Seeing the Unseen: Maine artist Rebecca Krupke

Rebecca Krupke talks to me in the kitchen of her parents’ home, for which she provided directions via Facebook Messenger thus:

It’s a big white farmhouse.

With an apple tree and NO porch.

The one beside us is identical with a porch. 1905 the guy built the first house wife didn’t like the layout, he built one identical with a few changes inside and she left him.

It’s details like these that abound in the Bangor-based artist’s work. Where most see an old farmhouse, Krupke sees moments lost in time; a windowpane affords a peek to lonely vistas; a dusty staircase becomes busy with stories. They’re full of bright colors, with undertones of melancholy and solitude.

“I try to capture [little moments] because they will soon pass,” she said. “I go into that with my landscapes and I definitely go into it with my old home pieces. It’s what I’m attracted to, this moment in time, catching little glimpses of things that are so beautiful but they’re not going to be here forever.”

She attributes her fervor for detail, to the greys between a story’s poles, to time spent with her grandfather, Edward Bailey. He displayed work in the first art exhibit at the then newly-opened Rockefeller Center in New York, said Krupke. She still lives among his work in her Bangor apartment today.
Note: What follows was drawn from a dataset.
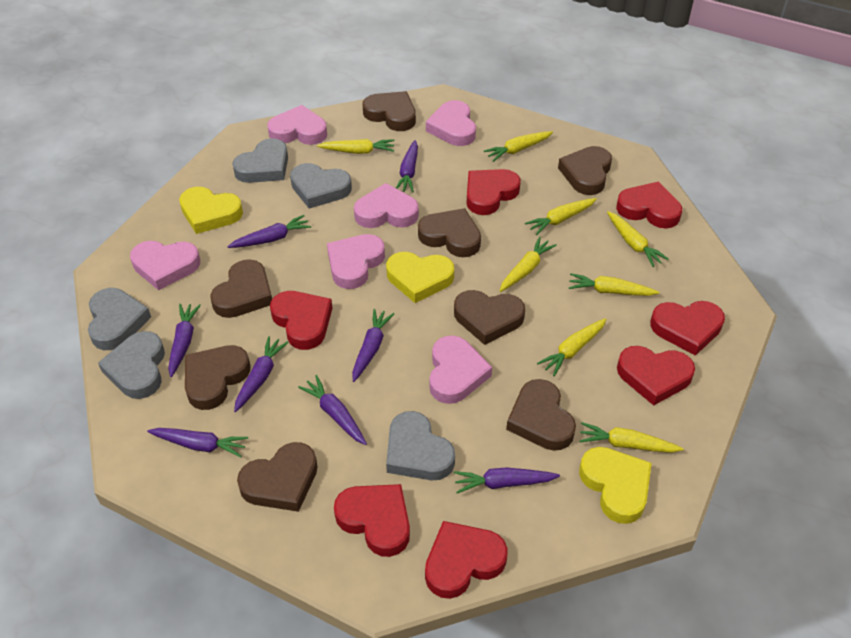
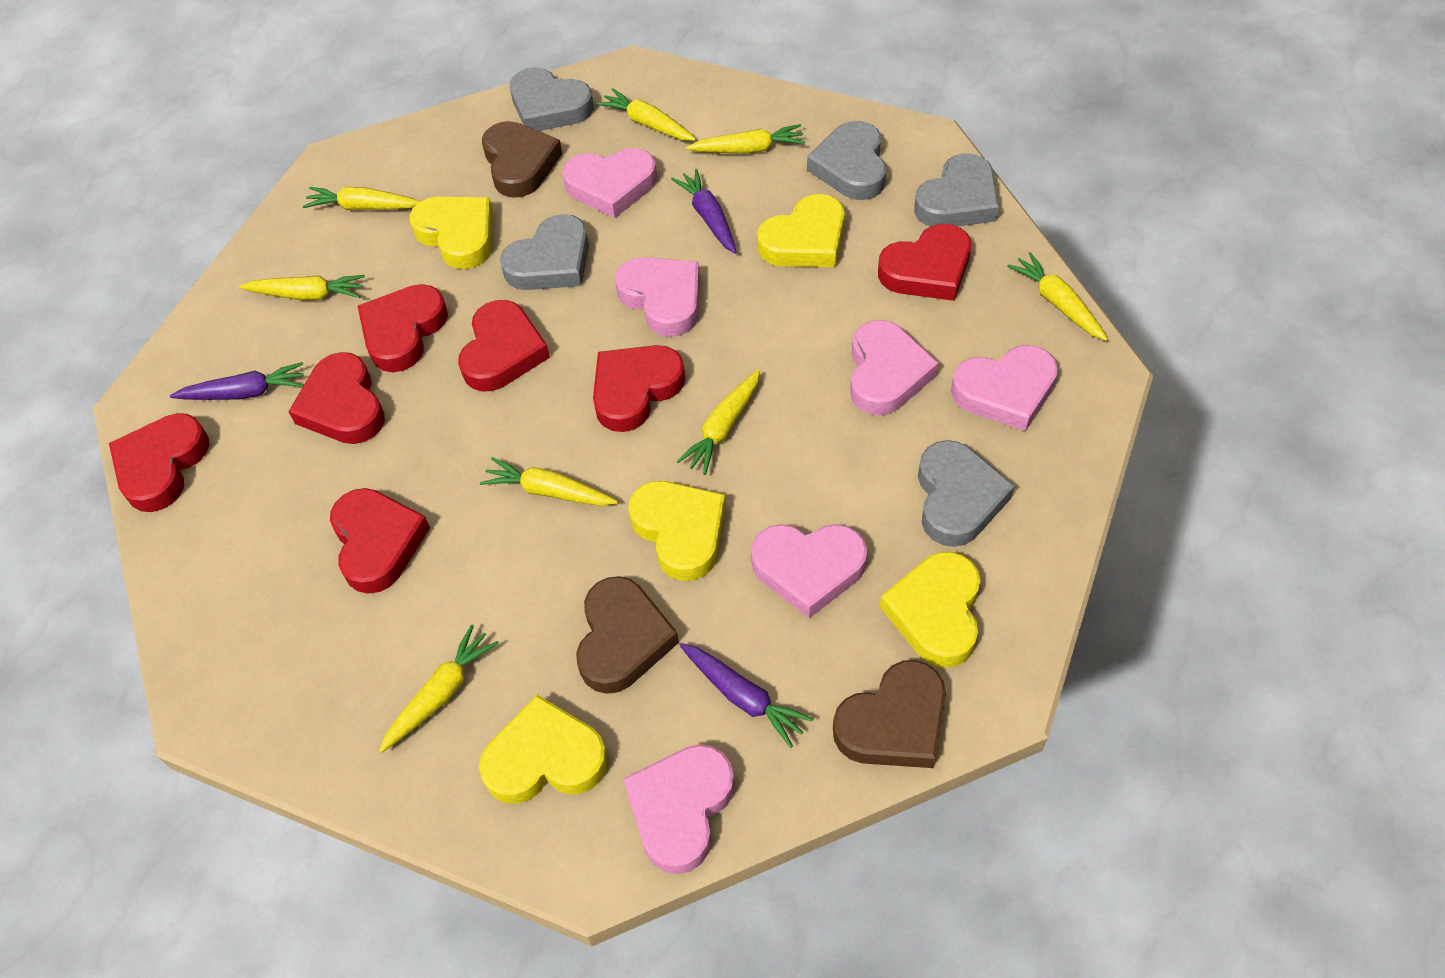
brown heart: 8 -> 3
purple carrot: 8 -> 3
yellow heart: 3 -> 5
“[My grandfather] instilled it in me, that love of paying attention to things around you,” she said. “I grew up…[going] into the woods with him and noticing things, and he’d show me what to notice, too. I just started getting into it more.”

She said Bailey gave up his art career to raise a family, and later harbored regret about the decision: “He told me at 15 to never let anyone or anything come between me and my art.”

It was advice that stuck. In 8th grade, a guidance counselor told Krupke to skip high school art classes unless she planned on being an artist full-time. Directionless, she took the advice only to realize later the void was too great to ignore.

“The absence of art is when I first realized I was an artist,” she said. “I had this deep desire to create. It was the first time it was taken away from me. When it was missing, that’s when I was like, ‘Oh my goodness, this is what I need to do. This is my goal in life, my drive.’”

That year, she took private art lessons with Kal Elmore, a teacher at Bangor High School. “She nurtured me,” she said. “I needed her to be there to help guide me.” She’d go on to major in studio art and art history at UMaine on a full scholarship. Later still, she enjoyed residencies in Canada, Italy, and various points around her home base.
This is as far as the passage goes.